= Environmental stewardship (England) =

UK agri-environment scheme (2005-)

Environmental Stewardship is an agri-environment scheme run by the Department for Environment, Food and Rural Affairs in England which aims to secure widespread environmental benefits. It was formally launched on 18 March 2005, although the first agreements did not start until 1 August 2005.

If Environment Stewardship is taken up across large areas of the countryside it will help to:
- Improve water quality and reduce soil erosion – by encouraging management which can help to meet these aims;
- Improve conditions for farmland wildlife – including birds, mammals, butterflies and bees;
- Maintain and enhance landscape character – by helping to maintain important features such as traditional field boundaries;
- Protect the historic environment – including archaeological features and artefacts.

The scheme, which replaced the older Countryside Stewardship and Environmentally Sensitive Area schemes, was composed of two levels: the Entry Level Stewardship (ELS), Organic Entry Level Stewardship (OELS) for Organic farms, Upland Entry Level Stewardship (UELS) comprising the lower levels; and the Higher Level Stewardship (HLS) for the upper level.

The scheme closed to new entrants in December 2014 and was replaced by a new Countryside Stewardship scheme (not to be confused with the preceding Countryside Stewardship Scheme). Existing agreements continued after the scheme's closure

==Introduction==
Entry Level Stewardship aimed to encourage large numbers of farmers and land managers (hereafter referred to as 'applicants') across England to deliver simple yet effective environmental management that goes beyond the Single Payment Scheme (SPS) requirement to maintain land in Good Agricultural and Environmental Condition.

Payouts were from £30/hectare for Entry Level Stewardship to £60/hectare for Organic ELS, and last either five or ten years. The scheme was non-competitive and payments were awarded if the threshold 30 points per hectare was achieved when averaged over the farm.

Applicants were able to choose from a wide range of options (e.g. hedgerow management, low input grassland, buffer strips, management plans and options to protect soils), covering all farming types. Each option will earn 'points' (e.g. 100 points per hectare) towards their points total.

==Applications==

When applying for ELS, applicants first had to prepare a simple record of features on their farm called the Farm Environment Record (FER). This was done using the Farm Environment Record map supplied by the Rural Development Service (RDS).
When applicants requested their pre-filled application forms and maps they were also given a ‘points target’ related to their farm size.

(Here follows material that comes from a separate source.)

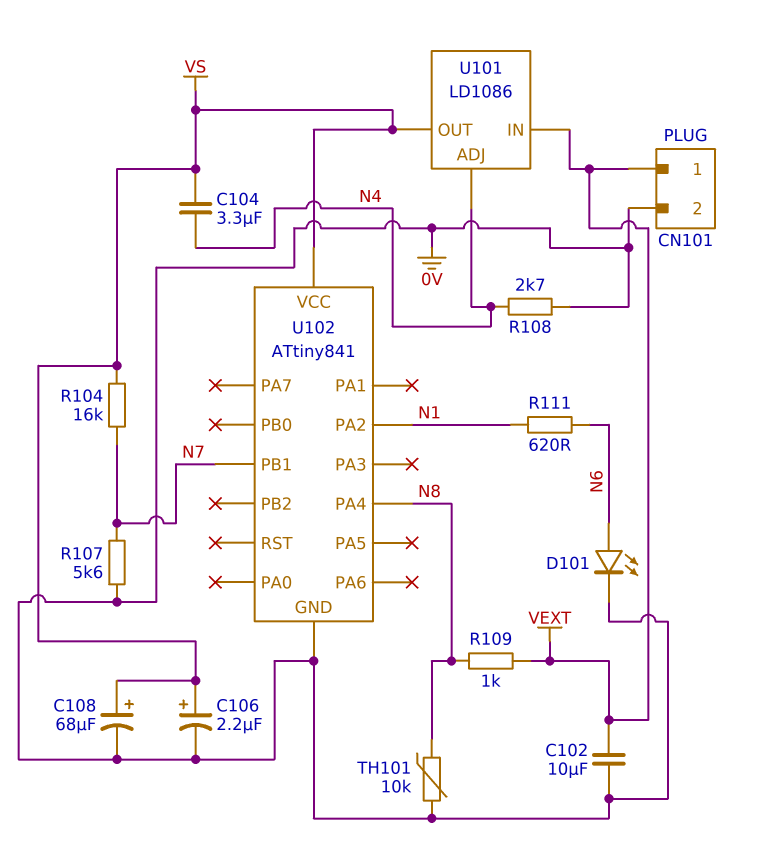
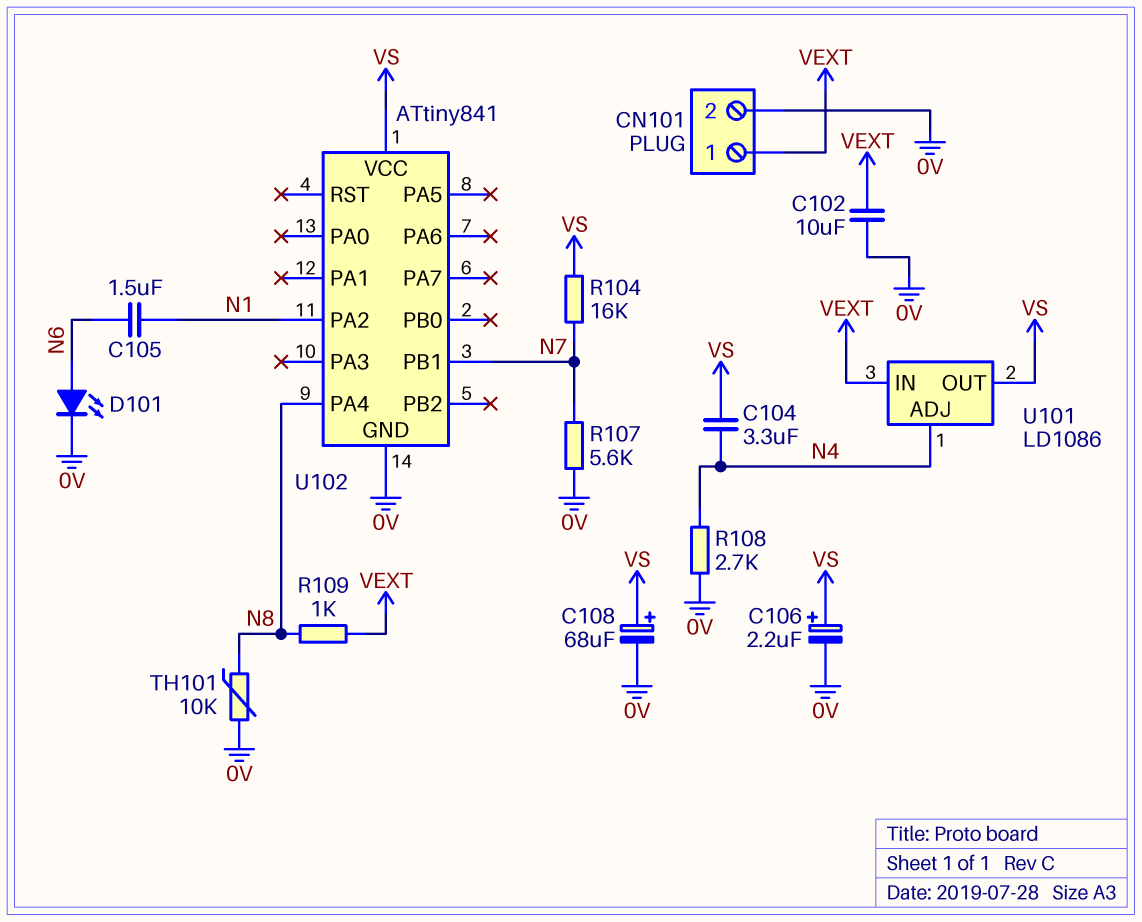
C105: none -> 1.5uF (N1, N6)
R111: 620 (N1, N6) -> none

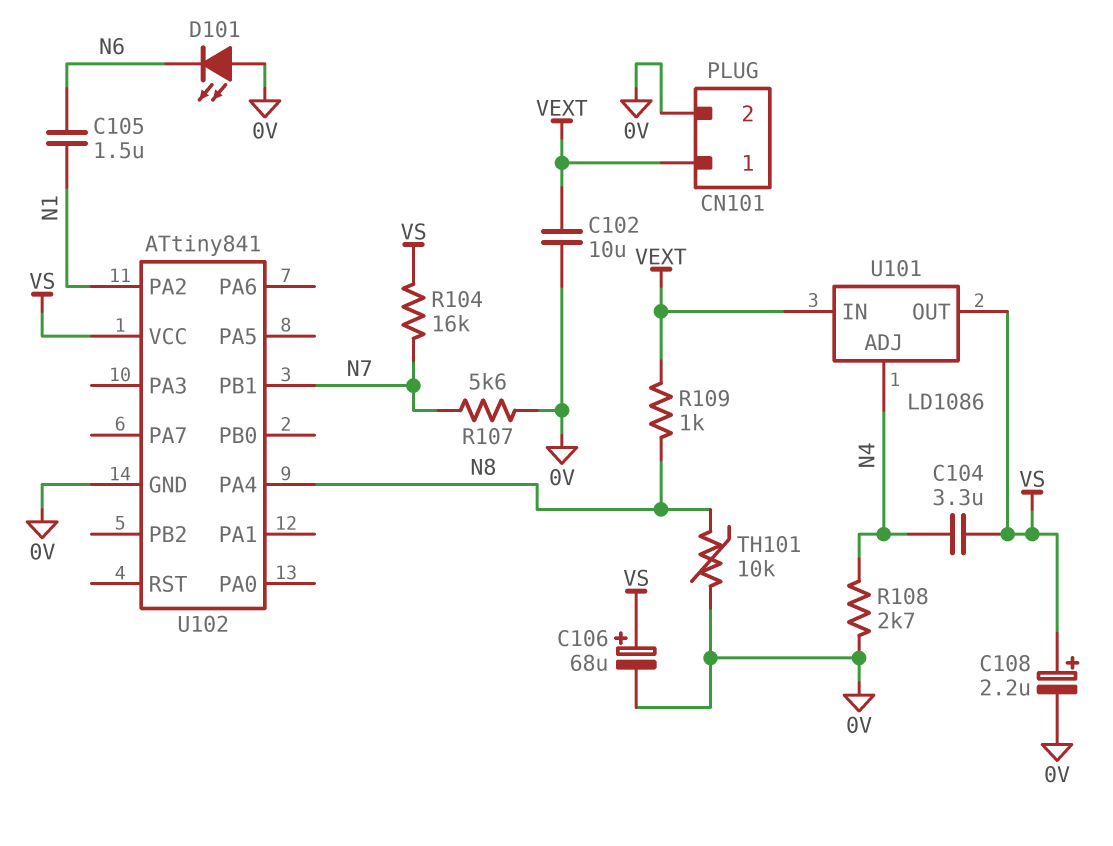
C106: 2.2uF (plus VS, minus 0V) -> 68uF (plus VS, minus 0V)
C108: 68uF (plus VS, minus 0V) -> 2.2uF (plus VS, minus 0V)
D101: LED (A N6, K 0V) -> LED (A 0V, K N6)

There was no minimum holding size for entry into ELS.
Applicants had the flexibility to decide how much of each option to have, and where to put them, until they had chosen enough to reach their ‘points target’. They needed to mark the location of some of these options on the Options map provided by RDS. If they agreed to deliver enough ELS options to meet their points target they were guaranteed entry into the scheme.

In applying for, and being accepted into, ELS they agreed to:
a) identify, map and retain their FER features;
b) deliver the options selected in their application form in accordance with the management requirements; and
c) adhere to all the scheme terms and conditions contained in the ELS handbook, and in particular to follow Good Farming Practice throughout their farm, and to comply with the other additional requirements.

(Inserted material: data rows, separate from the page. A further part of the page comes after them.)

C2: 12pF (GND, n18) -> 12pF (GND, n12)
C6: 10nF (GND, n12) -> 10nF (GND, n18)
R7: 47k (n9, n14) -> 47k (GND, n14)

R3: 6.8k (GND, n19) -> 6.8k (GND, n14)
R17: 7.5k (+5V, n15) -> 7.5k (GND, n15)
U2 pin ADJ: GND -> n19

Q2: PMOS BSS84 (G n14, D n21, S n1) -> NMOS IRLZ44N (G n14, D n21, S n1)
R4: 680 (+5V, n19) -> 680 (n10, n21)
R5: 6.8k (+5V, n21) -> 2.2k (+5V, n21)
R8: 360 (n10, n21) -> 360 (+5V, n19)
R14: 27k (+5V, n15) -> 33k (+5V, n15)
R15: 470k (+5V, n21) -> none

==Entry Level Stewardship==
Anyone who owns, farms or manages agricultural land could apply to take out an ELS agreement by contacting the appropriate regional office of Natural England by letter or phone. Online applications for ELS were also available.

Applicants for an ELS agreement received a scheme handbook in addition to the application pack. The handbook detailed the options for management that the applicant could choose to apply on their land. Each option carried a points score, either per agreement (for example for completing the mandatory Farm Environment Record (FER)), per hectare (e.g. grassland management), per metre (e.g. hedgerow management) or per feature (e.g. in-field trees). The scheme was non-competitive, so provided the grand total of the points was at least equal to 30 points per hectare averaged over the farm (i.e. for a 100 hectare farm 3000 points are required) then the application would become an agreement. All agreements were paid at a flat rate of £30 per hectare per year, and last 5 years.

The schemes underwent several revisions since their inception.

==Organic Entry Level Stewardship==
This was very similar in nature to the Entry Level Scheme, except that it covered organic land only. Most of the options were the same in ELS and OELS, but some that were not appropriate (e.g. reduced artificial fertiliser inputs) were omitted. Like ELS, the agreements last 5 years, but OELS land is paid at £60/hectare. It was possible to combine OELS with regular ELS on farms with a mixture of organic and conventionally farmed land.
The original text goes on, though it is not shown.